Flerobuterol

Clinical data
- Other names: CRL-40827
- Drug class: β-Adrenergic receptor agonist

Identifiers
- IUPAC name 2-(tert-butylamino)-1-(2-fluorophenyl)ethanol;
- CAS Number: 82101-10-8;
- PubChem CID: 71254;
- ChemSpider: 64385;
- UNII: F05RR5M463;
- ChEMBL: ChEMBL2106772;
- CompTox Dashboard (EPA): DTXSID80868640 ;

Chemical and physical data
- Formula: C_{12}H_{18}FNO
- Molar mass: 211.280 g·mol^{−1}
- 3D model (JSmol): Interactive image;
- SMILES CC(C)(C)NCC(C1=CC=CC=C1F)O;
- InChI InChI=1S/C12H18FNO/c1-12(2,3)14-8-11(15)9-6-4-5-7-10(9)13/h4-7,11,14-15H,8H2,1-3H3; Key:XTJMTDZHCLBKFU-UHFFFAOYSA-N;

= Flerobuterol =

Abandoned drug for clinical depression

Flerobuterol (INN; developmental code name CRL-40827) is a selective β-adrenergic receptor agonist related to salbutamol which was under development for the treatment of major depressive disorder but was never marketed. It is an agonist of the β_{1}-, β_{2}-, and β_{3}-adrenergic receptors. The drug was under development in France by Cephalon and Lafon and reached phase 2 clinical trials prior to its development being discontinued.

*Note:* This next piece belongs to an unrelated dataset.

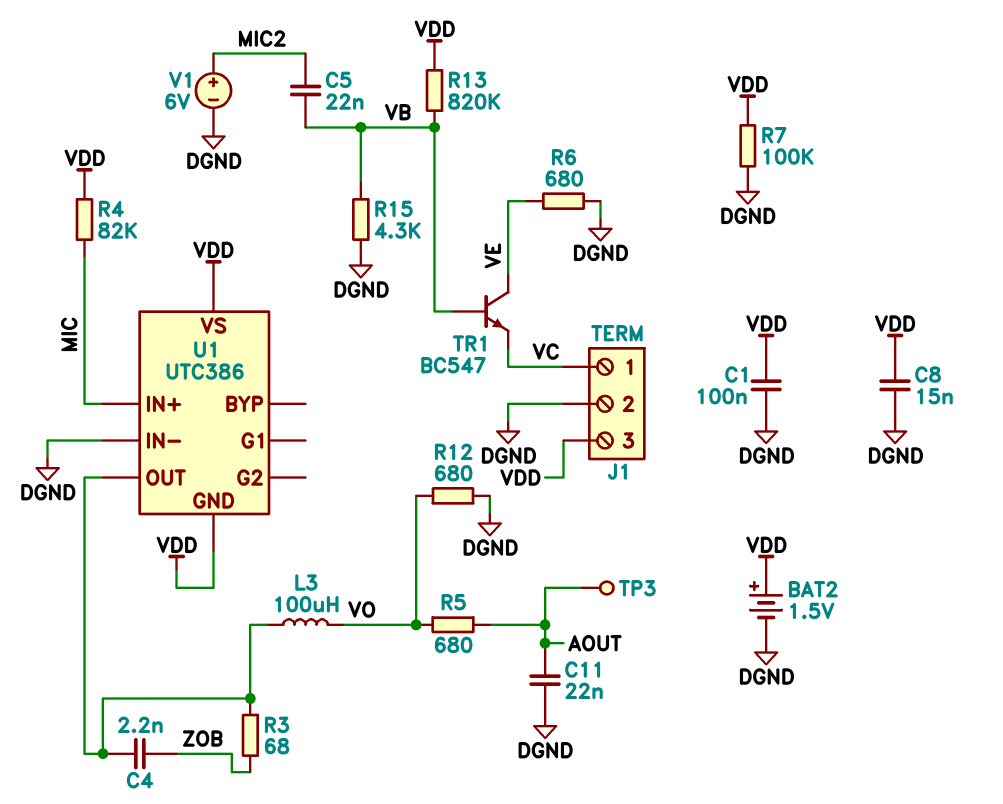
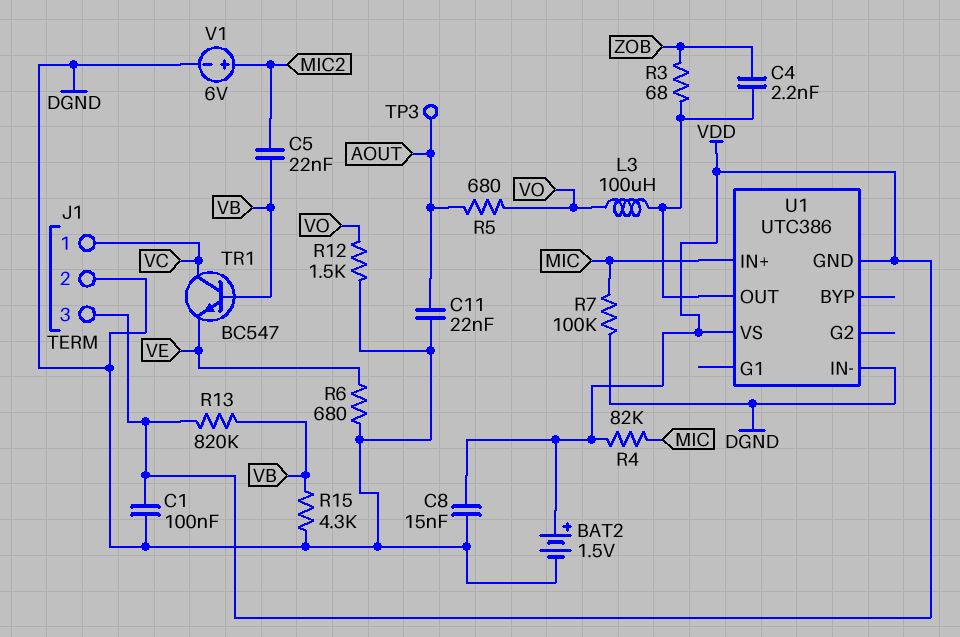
R7: 100k (DGND, VDD) -> 100k (DGND, MIC)
R12: 680 (DGND, VO) -> 1.5k (DGND, VO)
TR1: NPN BC547 (B VB, C VE, E VC) -> NPN BC547 (B VB, C VC, E VE)

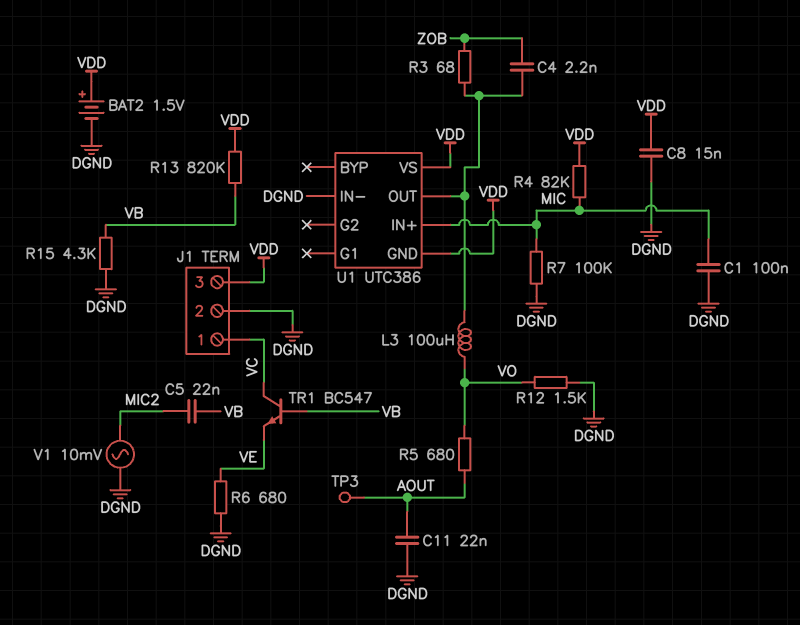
C1: 100nF (DGND, VDD) -> 100nF (DGND, MIC)
V1: 6V (plus MIC2, minus DGND) -> AC 10mV (DGND, MIC2)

It was first described in the scientific literature by 1988 and its development was terminated in 2007.
==Synthesis==
The chemical synthesis of flerobuterol was reported:

The halogenation of 2'-fluoroacetophenone [445-27-2] (1) with molecular bromine in acetic acid led to 2-Fluorophenacyl bromide [655-15-2] (2). Alkylation with tert-butylamine [75-64-9] led to 2-(tert-butylamino)-1-(2-fluorophenyl)ethenone, PC13374926 (3). The reduction of the ketone with sodium borohydride led to Flerobuterol (4).